Com’è nato il progetto?
«Medical hope è partito nel 2016 quando, dopo un paio di viaggi in Libano, ci siamo resi conto che i bisogni sanitari erano altissimi. Nei primi mesi dei corridoi umanitari infatti facevamo qualche ambulatorio, in maniera sporadica, acquistando medicine, ma dopo poche settimane abbiamo avuto l’idea e percepito la necessità di un’iniziativa autonoma, con un piccolo bilancio indipendente rispetto ai corridoi stessi».
Come sta andando?
«Dobbiamo considerare che le persone che assistiamo sono abbandonate dallo stato, aiutate solo da una serie di organizzazioni come Unhcr, Msf e altre. Se la situazione è in qualche modo statica è perchè questi soggetti fanno le veci del governo. Nonostante ciò, per i rifugiati è durissima. Il nostro piccolo progetto, con un budget davvero minimo, li sta comunque aiutando, sia nella fase diagnostica che in quella terapeutica».

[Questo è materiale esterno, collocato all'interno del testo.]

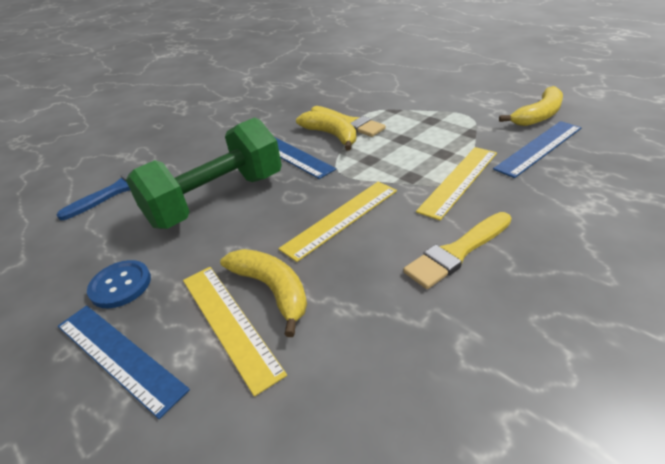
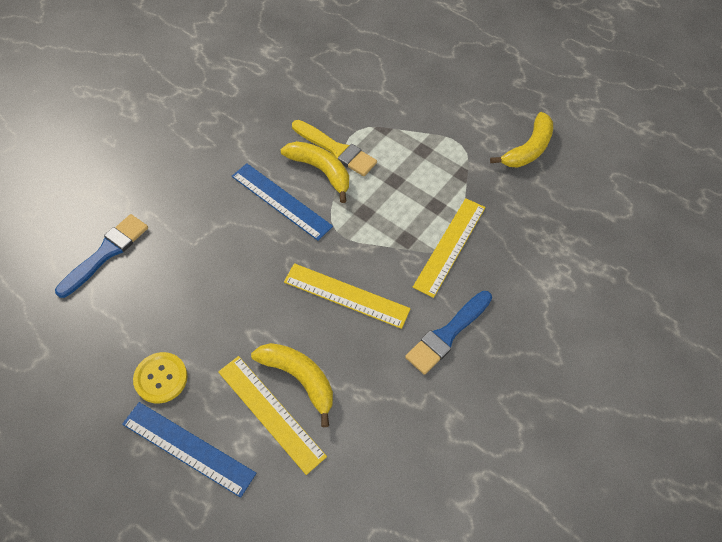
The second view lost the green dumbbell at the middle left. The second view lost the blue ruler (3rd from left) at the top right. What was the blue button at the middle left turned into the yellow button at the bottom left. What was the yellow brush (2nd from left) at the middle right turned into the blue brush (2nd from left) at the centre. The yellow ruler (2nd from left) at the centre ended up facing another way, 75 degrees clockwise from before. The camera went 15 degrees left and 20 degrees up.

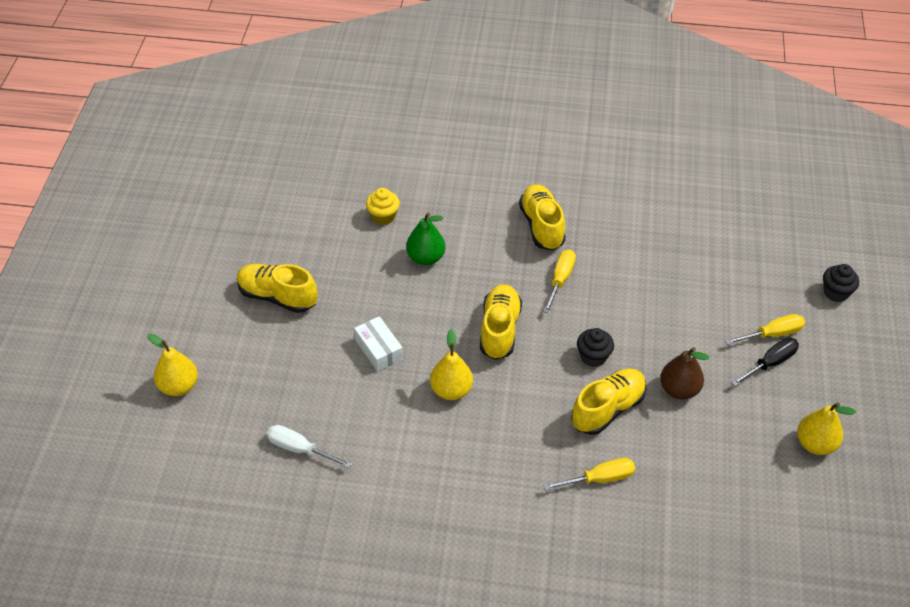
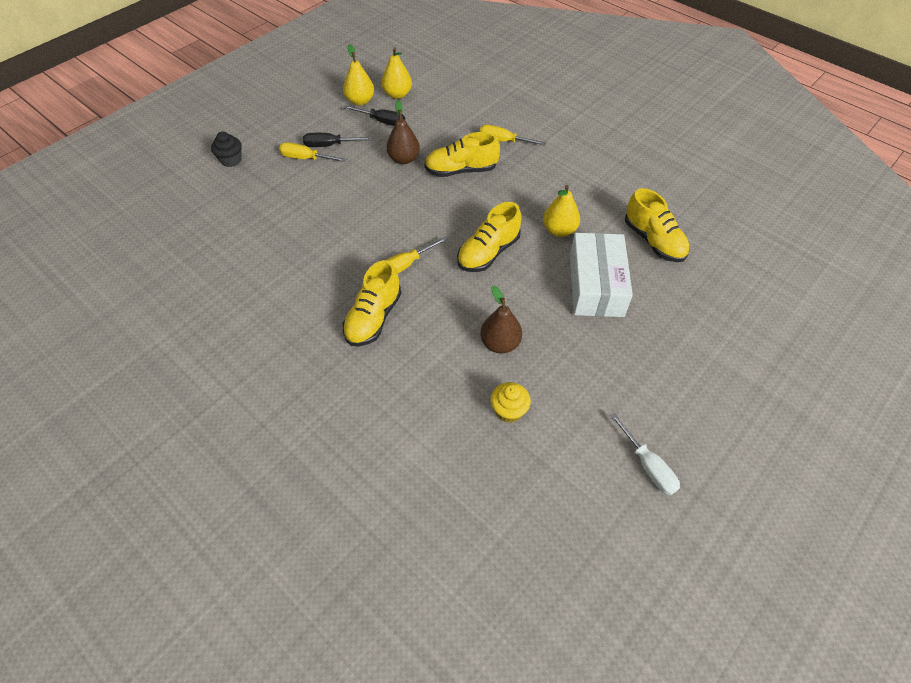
The second view lost the black cupcake (1st from left) at the centre. The second view gained the black screwdriver (2nd from left) at the top centre. The yellow pear (1st from left in the first image) ended up elsewhere, having gone from the middle left to the top centre. The yellow shoe (1st from left in the first image) ended up elsewhere, having gone from the middle left to the top right. The white screwdriver ended up elsewhere, having gone from the bottom centre to the middle right. What was the green pear at the centre turned into the brown pear (2nd from left) at the centre. The size of the white box at the centre changed by a factor of 1.81. The camera went 145 degrees left and 5 degrees up.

Ci sono state delle variazioni significative nelle condizioni dei migranti siriani in Libano – un paese in cui la sanità pubblica di fatto non esiste e ogni servizio è a pagamento – nell’ultimo anno?
«Abbiamo sicuramente registrato quest’anno un peggioramento della salute mentale. Disturbo post traumatico da stress, depressioni, somatizzazioni e disturbo bipolare sono in netto aumento nella popolazione siriana in Libano. Si tratta di una migrazione stabile, fissa, i cui bisogni aumentano quindi nel tempo: dopo 6-8 anni di vita in condizione precaria, peggiorano e si acutizzano diverse patologie. Inoltre sono aumentati il difficile accesso alle strutture e i problemi di trasporto. Per le donne, in particolare, tutte queste difficoltà si traducono in conseguenze ancora peggiori, legate anche all’assenza di pianificazione famigliare, alla mancanza di istruzione. Si stima che vi siano il 35 per cento di tagli cesarei, ad esempio, rispetto al 15 per cento della media: questo accade perchè spesso i parti sono ritardati e perchè le strutture sanitarie private in Libano speculano sui bisogni delle famiglie, delle donne. Infine, date le condizioni sanitarie e di vita pessime, riscontriamo anche il permanere di patologie molto rare, ereditarie, come quelle del metabolismo, e altre congenite, come la spina bifida, fino alle paralisi cerebrali dovute in molti casi alle complicazioni durante il parto».
Quali sono stati il momento peggiore e il successo più grande, in questo ultimo anno?
«Una grande soddisfazione è stata la conclusione della radioterapia di una donna etiope di 48 anni. Aveva un tumore alla mammella, aveva iniziato la terapia ma non aveva i soldi per proseguire, così un giorno è venuta nel nostro ambulatorio che allestiamo presso un antico cimitero ebraico, dove svolgiamo periodicamente delle visite. L’abbiamo aiutata a continuare le cure e oggi sta bene.
Il momento, l’episodio più difficile per noi, è il caso di un giovane di 22 anni della zona di Tripoli, con una leucemia acuta. Abbiamo finanziato un paio di cicli di trattamento in Libano e poi siamo riusciti, dopo tante difficoltà, a portarlo in Italia, lo scorso marzo. A Padova, dove è stato sottoposto al trapianto di midollo, donatogli dal fratello, ma l’operazione non ha avuto successo, e purtroppo dopo un mese è morto».
Quali sono gli obiettivi per il futuro di Medical Hope?
«Implementare il budget per far fronte a un numero sempre più alto di casi clinici, risolvere più casi in Libano, evitando cioè il trasferimento in Italia, costruire rapporti ancora più stretti con le organizzazioni locali che lavorano in ambito sanitario. Medical Hope è un progetto che realizziamo in totale sinergia con i corridoi umanitari, sono due attività complementari, ormai. Siamo orgogliosi che la società civile libanese, i rifugiati nei campi e tutte le persone che operano per la difesa dei loro diritti, ci riconoscano come un soggetto affidabile, riconoscano il lavoro fatto in questi quattro anni e sempre più persone si rivolgano a noi, per provare a migliorare la loro situazione».
Dal 2017 Medical Hope è sostenuto quasi totalmente dall’otto per mille dell’Unione cristiana evangelica battista d’Italia.